The prosperous mercantile part of Genoa said nothing to her—she wanted always to wander where she could weave romances into the things round. She had never seen any fine pictures before. The Anderton family were not lovers of art and, while in London, Halcyone had been too unhappy to care or even ask to be taken to galleries—and Cheiron had not suggested doing so; he was a good deal occupied himself. But now it was a great pleasure to him to watch and see what impression they would make upon a perfectly fresh eye. The immense cultivation of her mind would guide her taste probably—but it would be an interesting experiment.

She stopped instantly in front of a Van Dyck, but she did not speak. In fact she made no observations at all about the pictures until they were back in their hotel. It was still very hot, although September had come, and they had their dinner upon an open terrace.

And then her thoughts came out.

"I like the Guido Renis, Cheiron," she said; "his Magdalen in the Reale Palazzo is exquisite—she is pure and good. But I do not like the saints and martyrs in the throes of their agony, they say nothing to me, I have no sympathy for them. I adore the Madonna and the Child; they touch me—here," and she laid her hand upon her heart. "The Sassoferarto Virgin in the Reale Palazzo is like Miss Lutworth, she is full of kindness and youth. The early masters' works, which are badly drawn and beautifully colored, I have to take apart—and it is unsatisfying. Because, while I am trying not to see the wrong shape, I have only half my faculties to appreciate the exquisite colors, and so a third influence has to come in—the meaning of the artist who painted them and perhaps put into them his soul. But that is altruistic—I could as well admire something of very bad art for the same reason. For me a picture should satisfy each of these points of view to be perfect and lift me into heights. That is why perhaps I shall prefer sculpture on the whole, when I shall have seen it, to painting."

And Mr. Carlyon felt that, learned in art and old as he was, Halcyone might give him a new point of view.

Next day they left for Pisa.



CHAPTER XXVIII

When Arabella Clinker and her mother were settled together at Wendover, a strange peace seemed to fall upon the place. John Derringham was conscious of it upstairs as he lay in his Louis XV bed. By the time he was allowed to be carried to a sofa in the sitting-room which had been arranged for him, July had well set in.

He had parted from his Cecilia with suitable things said upon either side. Even in his misery and abasement, John Derringham was too assured a spirit and too much a man of the world to have any hesitation or awkwardness. Mrs. Cricklander had been all that was sympathetic. She looked superbly full of vigor and the joy of life as she came to say farewell.

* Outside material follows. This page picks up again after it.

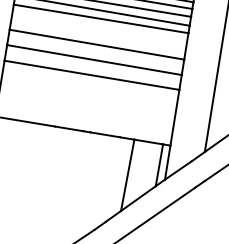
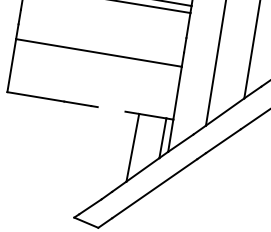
line: (96, 44) -> (103, 23), removed
line: (94, 60) -> (101, 38), removed
line: (105, 134) -> (111, 109), removed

"John, darling," she purred, "you will do everything you are told to by the doctors while I am away, won't you?" and she caressed his forehead with her soft hand. "So that I may not have to worry as dreadfully as I have been doing, when I come back. It has made me quite ill—that is why I must go to Carlsbad. You will be good now; so that I may find you as strong and handsome as ever on my return." Then she bent and kissed him.

He promised faithfully, and she never saw the whimsical gleam in his eyes, because for the moment having gained her end her faculties had resumed their normal condition, which was not one of superlative sensitiveness. Like everything else in her utilitarian equipment, fine perceptions were only assumed when the magnitude of the goal in view demanded their presence. And even then they merely went as far as sentinels to warn or encourage her in the progress of her aims, never wasting themselves upon irrelevant objects.